A good example of the ELIZA program played out on a massive scale, is depicted in the sci-fi show, “Westworld.” In Westworld, there is an amusement park filled with androids “hosts.” In the beginning, the hosts have a very limited capacity to interact with the human guests, but in the cloud drive for the park, the hosts stored data from every interaction they had with guests. Over the course of several decades, the hosts began to develop more complex responses to guests. However, these responses were simply based on the data stored in the cloud from previous guest interactions. Therefore, the hosts seemed to merely mimic human behavior based on numerous host/guest interactions, rather than learn to create their own. 

It would seem the creation of synthetic intelligence or “strong AI” is centered on the prospect of a computer program beginning with a base understanding of symbols and comprehension, and from these symbols, gradually applying meaning to others over time (a snowball effect). Yet, this is much easier said than done. Computers are built on the most simplistic of functions or (machine code), and programming them to be something other than simple is basically a reversal of the core foundations a computer is built upon. However, the key to creating AGI (Artificial General Intelligence) may involve a greater understanding of computational operations of the human brain, rather than computer processes, as Margaret Bode suggests in AI Its Nature and Future, but should we limit ourselves to creating intelligence which only mirrors the human brain? 

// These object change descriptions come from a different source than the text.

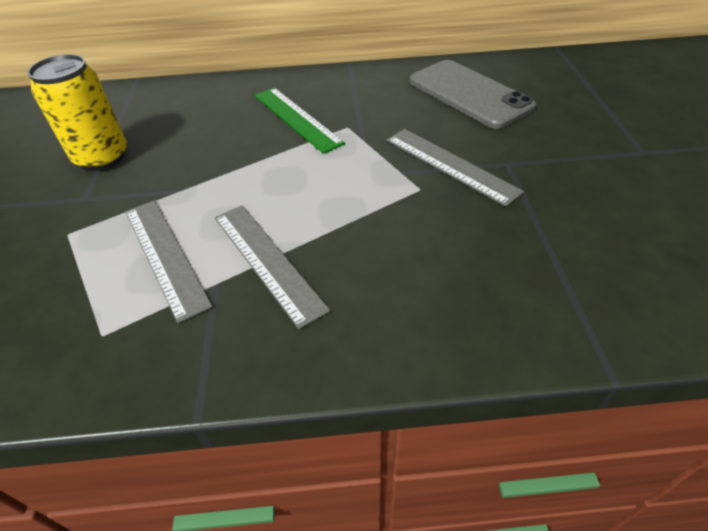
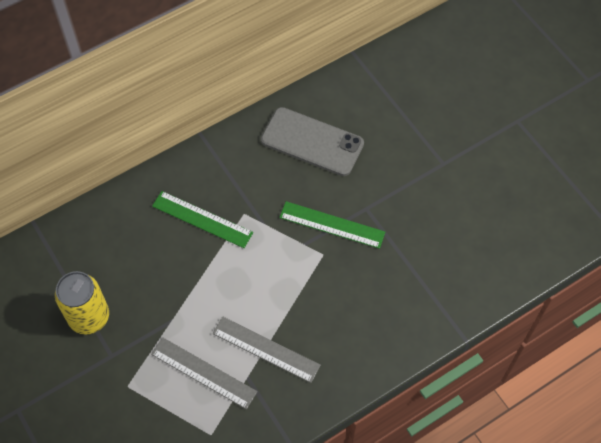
camera: 30 degrees left, 15 degrees up
(450, 165) = (332, 225): grey ruler -> green ruler

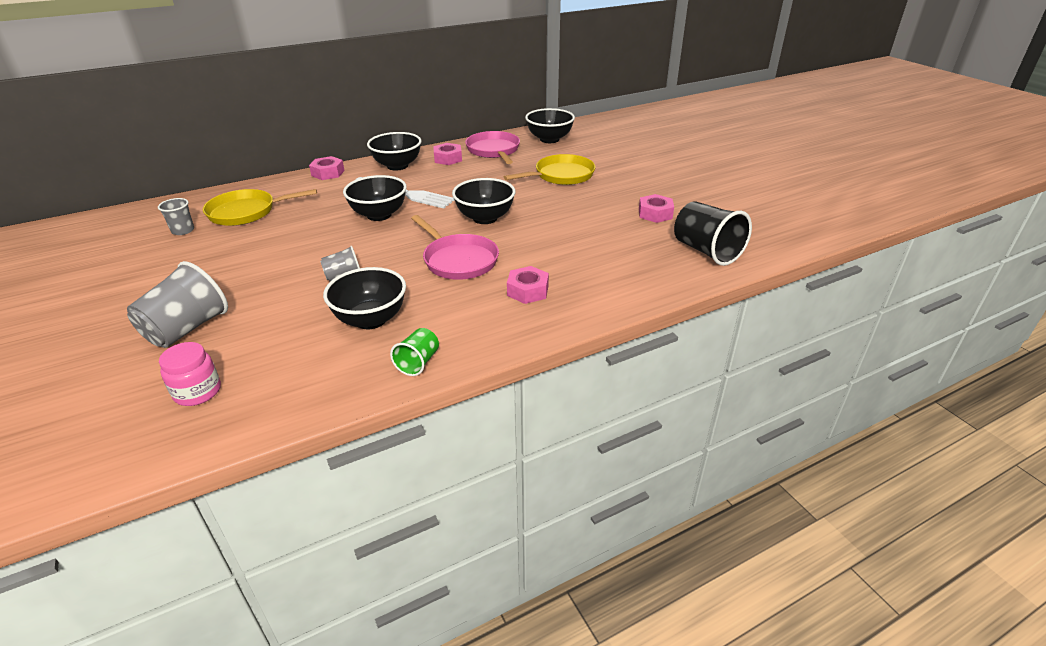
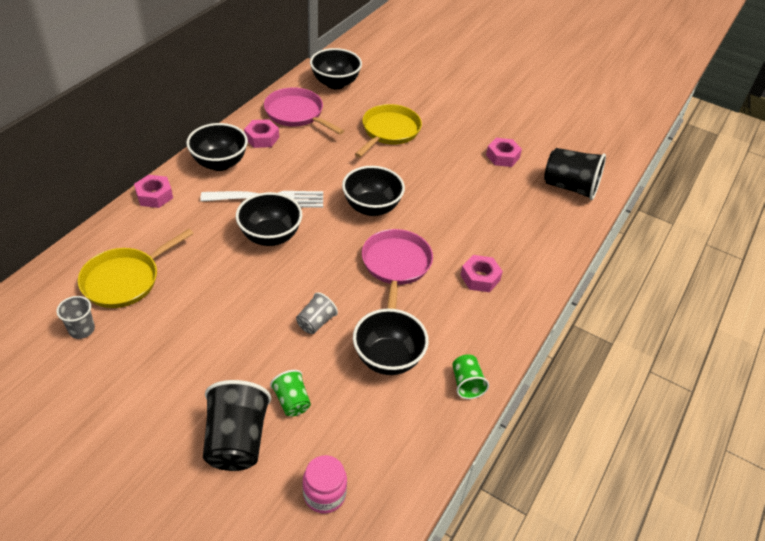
camera: 35 degrees left, 10 degrees up
(187, 329) = (237, 440): grey cup -> black cup
(258, 320) = (292, 401): none -> green cup
(458, 260) = (396, 266): pink pan -> pink pan turned 105 degrees counterclockwise

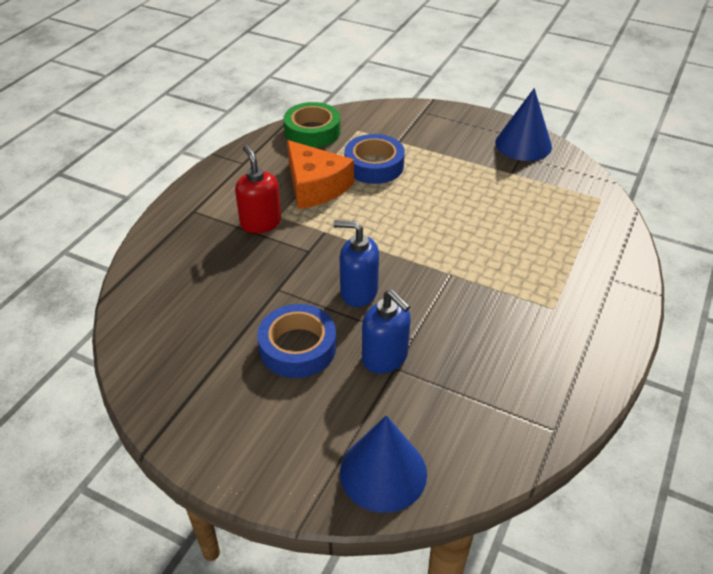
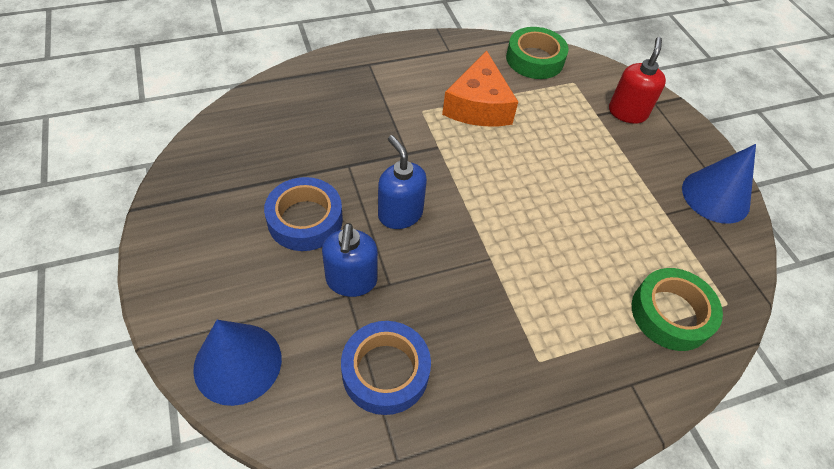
camera: 40 degrees right, 10 degrees up
(260, 223) = (402, 106): red soap dispenser -> red soap dispenser (627, 112)
(374, 165) = (548, 121): blue tape -> blue tape (385, 371)
(582, 226) = (671, 314): none -> green tape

Perhaps the most pertinent question gathered from the readings for me, do we really want self aware computers whose intelligence was derived from the human mind? Additionally, if the snowball effect were to occur, and a computer system were to become self aware, and learn concepts on its own, are there specific control measures in place to counteract a rampant system? What does true success look like, and what are the implications? What if a rampant synthetic AI was able to infect systems and replicate itself? While Hollywood would have us believe the consequences of AGI are more severe than they would seem, there could very likely be some real consequences of self aware synthetic intelligence, especially if derived from the human mind.